Mathers leans forward as she turns slightly in search of that ashtray, his cheek in close juxtaposition to her cheek much as the day they raided the estate, thought this time he's standing in front instead of behind her. With a hand resting lightly on her shoulder, his voice is a velvet baritone with less ice than he displayed in the studio. "Be seeing you, Captain."
Cora again does not step back, instead just tapping the cigarette once or twice more against the rim of the ashtray and then returning it to her lips. She otherwise remains still. "Evening, Captain," she returns to Mathers, "Good luck with your welding training."

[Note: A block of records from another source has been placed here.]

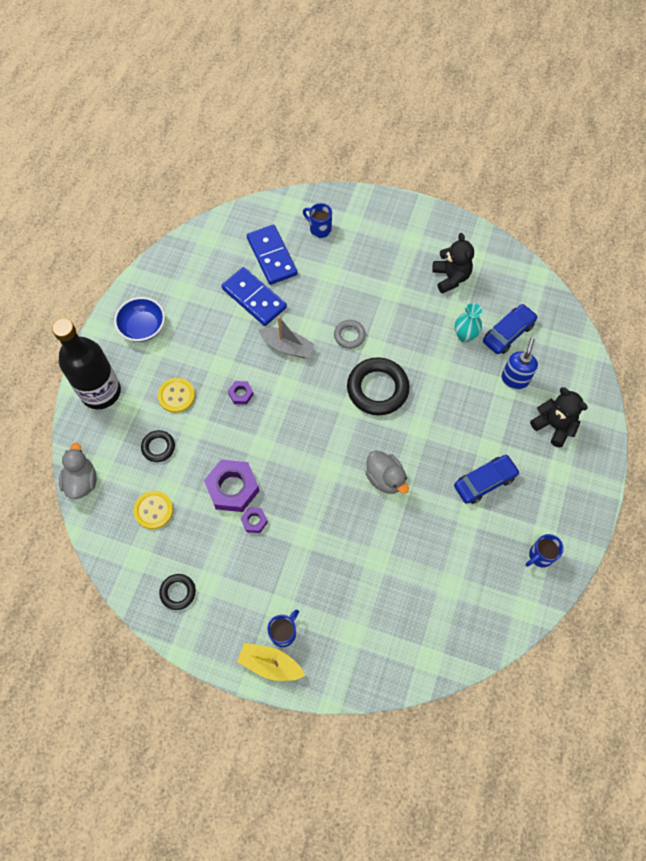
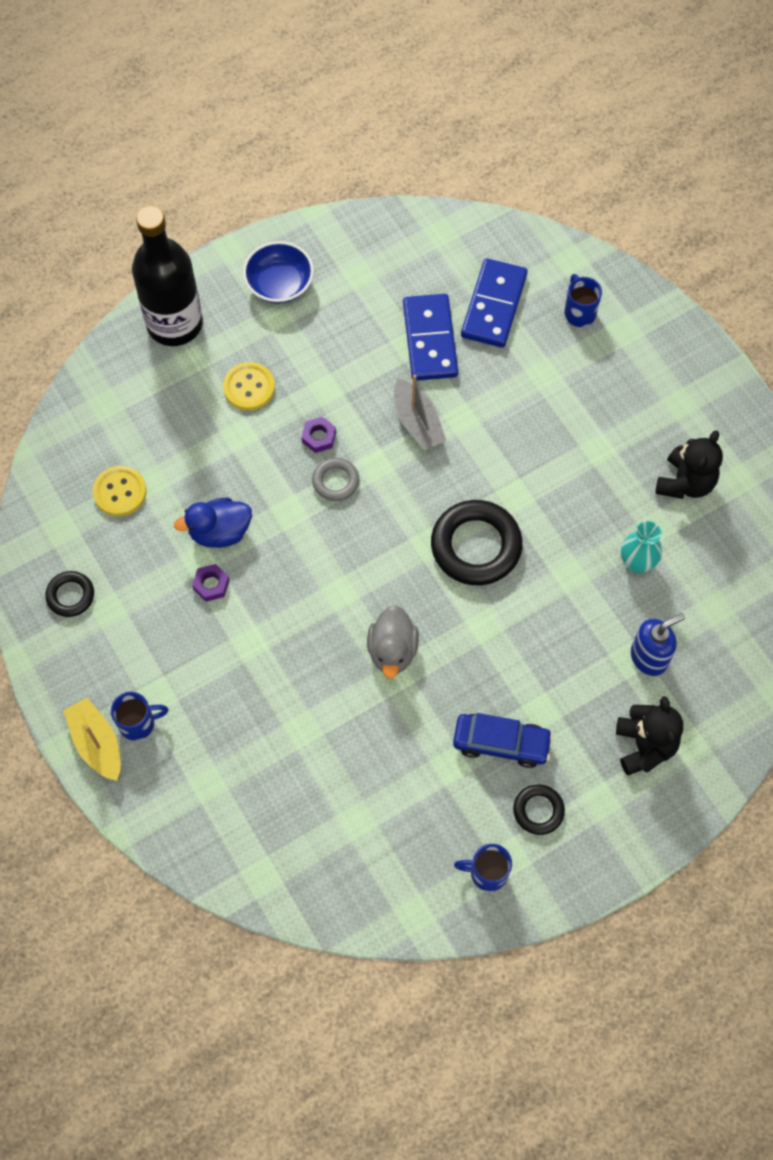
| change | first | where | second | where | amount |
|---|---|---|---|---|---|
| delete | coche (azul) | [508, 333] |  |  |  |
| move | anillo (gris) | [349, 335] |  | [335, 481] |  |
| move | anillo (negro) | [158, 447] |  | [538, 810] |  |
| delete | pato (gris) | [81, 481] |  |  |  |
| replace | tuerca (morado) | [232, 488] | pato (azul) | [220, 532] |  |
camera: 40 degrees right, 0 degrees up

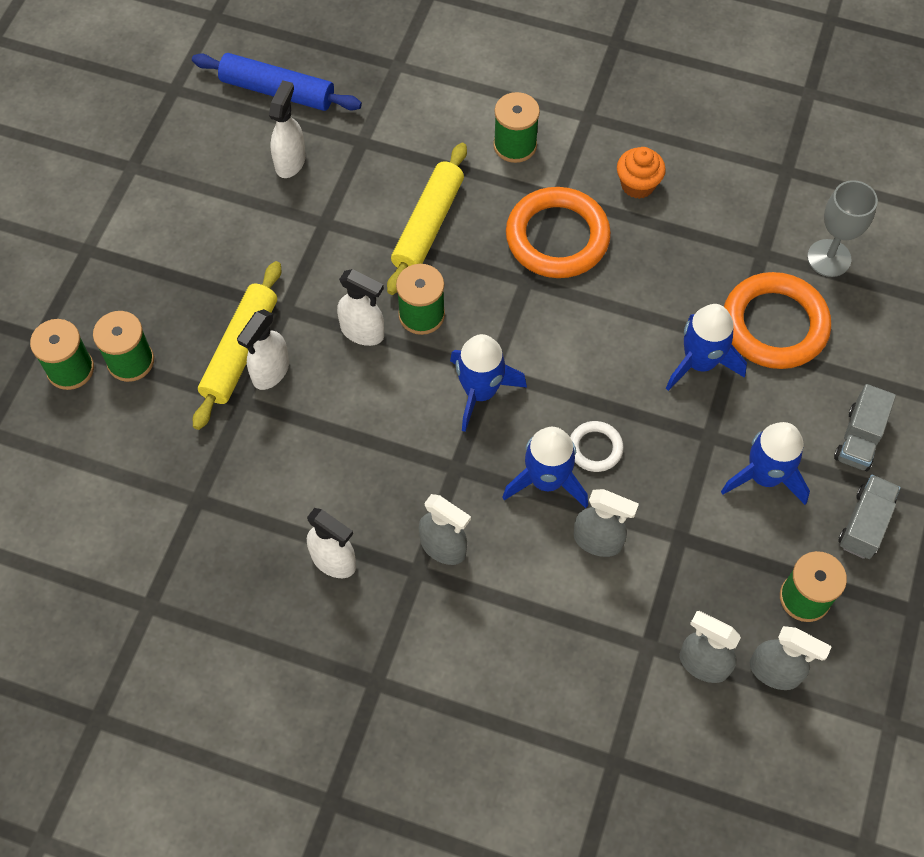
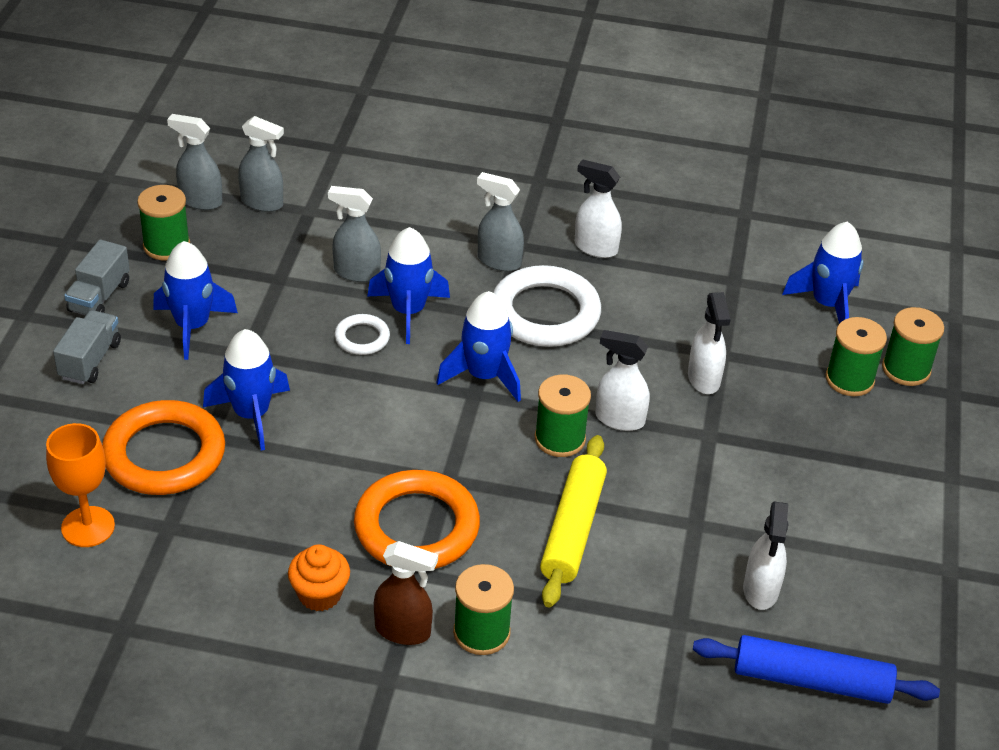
| change | first | where | second | where | amount |
|---|---|---|---|---|---|
| recolor | copa (gris) | [829, 258] | copa (naranja) | [88, 527] |  |
| delete | rodillo (amarillo) | [240, 350] |  |  |  |
| rotate | pulverizador (blanco) | [270, 372] |  | [704, 379] | 150 degrees clockwise |
| insert |  |  | cohete (azul) | [827, 304] |  |
| insert |  |  | anillo (blanco) | [545, 313] |  |
| insert |  |  | pulverizador (marrón) | [403, 631] |  |
camera: 170 degrees right, 20 degrees down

Mathers has a crisp gait on the way to the hatch, even with his hands thrust into his pockets. "You're going to need luck too, convincing Pewter not to go in guns blazing and hooping and hollering like we're at some damnable rodeo." Because that was her idea, right? To use the mines as a distraction while the marines go in the back way? At least that's the way he seems to believe.
"I think the colonel is more of the front porch swing sort of country than the rodeo sort," Cora replies, tone dry once more, "But we'll see what can be managed. I would advise you learn how to cut through metal very, very quickly."
Mathers turns around slightly, offering her a lopsided smile before he shoulders through the hatch.